The despicable Archo Lolonua and his accomplices operated with profit for him off the eastern coast of Hispaniola, at Cape Engano. Leaving three of his ships in a remote bay, the robber hit our multi-gun frigate with one ship, carrying fifty soldiers and the same number of sailors. The cannon battle, which was replaced by a boarding battle, lasted almost three hours. Our people defended themselves with dignity. Who was shot, who was chopped up… The prize of Lolonua was 1,200,000 pounds of cocoa beans, 40 thousand silver piastres, precious stones in the transfer account for 10 thousand silver! piastrov. While Lolonua was taking the Royal Eagle, his concubine Laria, who commanded her robbers, captured the eight-gun Infanta, in the holds of which gunpowder, guns and chests with money intended for the maintenance of the garrison of Hispaniola were transported. Inspired by success, the robbers went ashore, capturing small fortresses, cutting down garrisons, using stocks of meat, flour, oil, wine.

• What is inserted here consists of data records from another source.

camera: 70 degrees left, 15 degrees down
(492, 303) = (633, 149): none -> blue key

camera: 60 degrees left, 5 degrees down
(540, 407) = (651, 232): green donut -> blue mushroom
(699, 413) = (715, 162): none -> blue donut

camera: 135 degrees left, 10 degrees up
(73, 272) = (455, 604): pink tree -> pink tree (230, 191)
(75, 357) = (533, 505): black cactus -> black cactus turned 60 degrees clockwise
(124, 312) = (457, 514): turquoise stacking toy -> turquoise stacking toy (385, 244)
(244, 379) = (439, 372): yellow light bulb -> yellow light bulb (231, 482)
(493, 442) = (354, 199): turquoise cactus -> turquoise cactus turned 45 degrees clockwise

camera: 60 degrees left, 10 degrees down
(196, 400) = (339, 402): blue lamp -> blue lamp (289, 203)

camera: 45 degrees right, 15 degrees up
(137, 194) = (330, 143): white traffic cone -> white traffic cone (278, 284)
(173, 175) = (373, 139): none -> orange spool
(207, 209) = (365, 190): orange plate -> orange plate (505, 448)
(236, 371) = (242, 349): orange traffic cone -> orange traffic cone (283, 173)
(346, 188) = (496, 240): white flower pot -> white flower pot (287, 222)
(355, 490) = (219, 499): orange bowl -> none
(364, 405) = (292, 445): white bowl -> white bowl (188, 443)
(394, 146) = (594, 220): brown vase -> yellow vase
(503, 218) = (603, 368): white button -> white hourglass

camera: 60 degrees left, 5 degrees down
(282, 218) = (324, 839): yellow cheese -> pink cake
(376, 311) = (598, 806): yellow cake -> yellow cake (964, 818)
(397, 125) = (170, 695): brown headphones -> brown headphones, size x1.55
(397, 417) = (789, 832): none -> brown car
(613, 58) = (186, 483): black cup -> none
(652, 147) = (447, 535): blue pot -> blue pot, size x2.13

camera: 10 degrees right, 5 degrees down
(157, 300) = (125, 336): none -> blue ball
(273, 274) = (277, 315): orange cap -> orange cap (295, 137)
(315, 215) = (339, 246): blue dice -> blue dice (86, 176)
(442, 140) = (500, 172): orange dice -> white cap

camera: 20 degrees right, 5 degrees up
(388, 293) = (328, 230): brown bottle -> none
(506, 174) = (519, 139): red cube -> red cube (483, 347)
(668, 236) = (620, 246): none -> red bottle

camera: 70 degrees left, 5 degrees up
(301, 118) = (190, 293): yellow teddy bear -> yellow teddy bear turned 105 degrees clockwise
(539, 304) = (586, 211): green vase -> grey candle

They ate cows and pigs, getting drunk and taking women by force. Without touching those who bought off, they, loaded with gold and silver, went on with a fair wind.”

Larin’s role in the success of the Lolonua raids, as already mentioned, is invaluable. Shaved bald, in men’s clothes, indistinguishable from a teenage cabin boy, she, entering into the confidence of drunken sailors in port taverns, found out what their ships were loaded with, where and when their ships were going. Lolonua had to carefully plan the upcoming “operation”, go on a collision course and take what did not belong to him.

It is not in vain that they say that female beauty is a great power. The corsair Lolonua, his accomplices painfully passed into another world. Laria is another matter. The Spanish royal judges completely acquitted her. Moreover, she married a noble nobleman. She led a respectable life on the island of Sicily. Sea robbery in more sophisticated forms was continued by others. Those for whom vice is a virtue.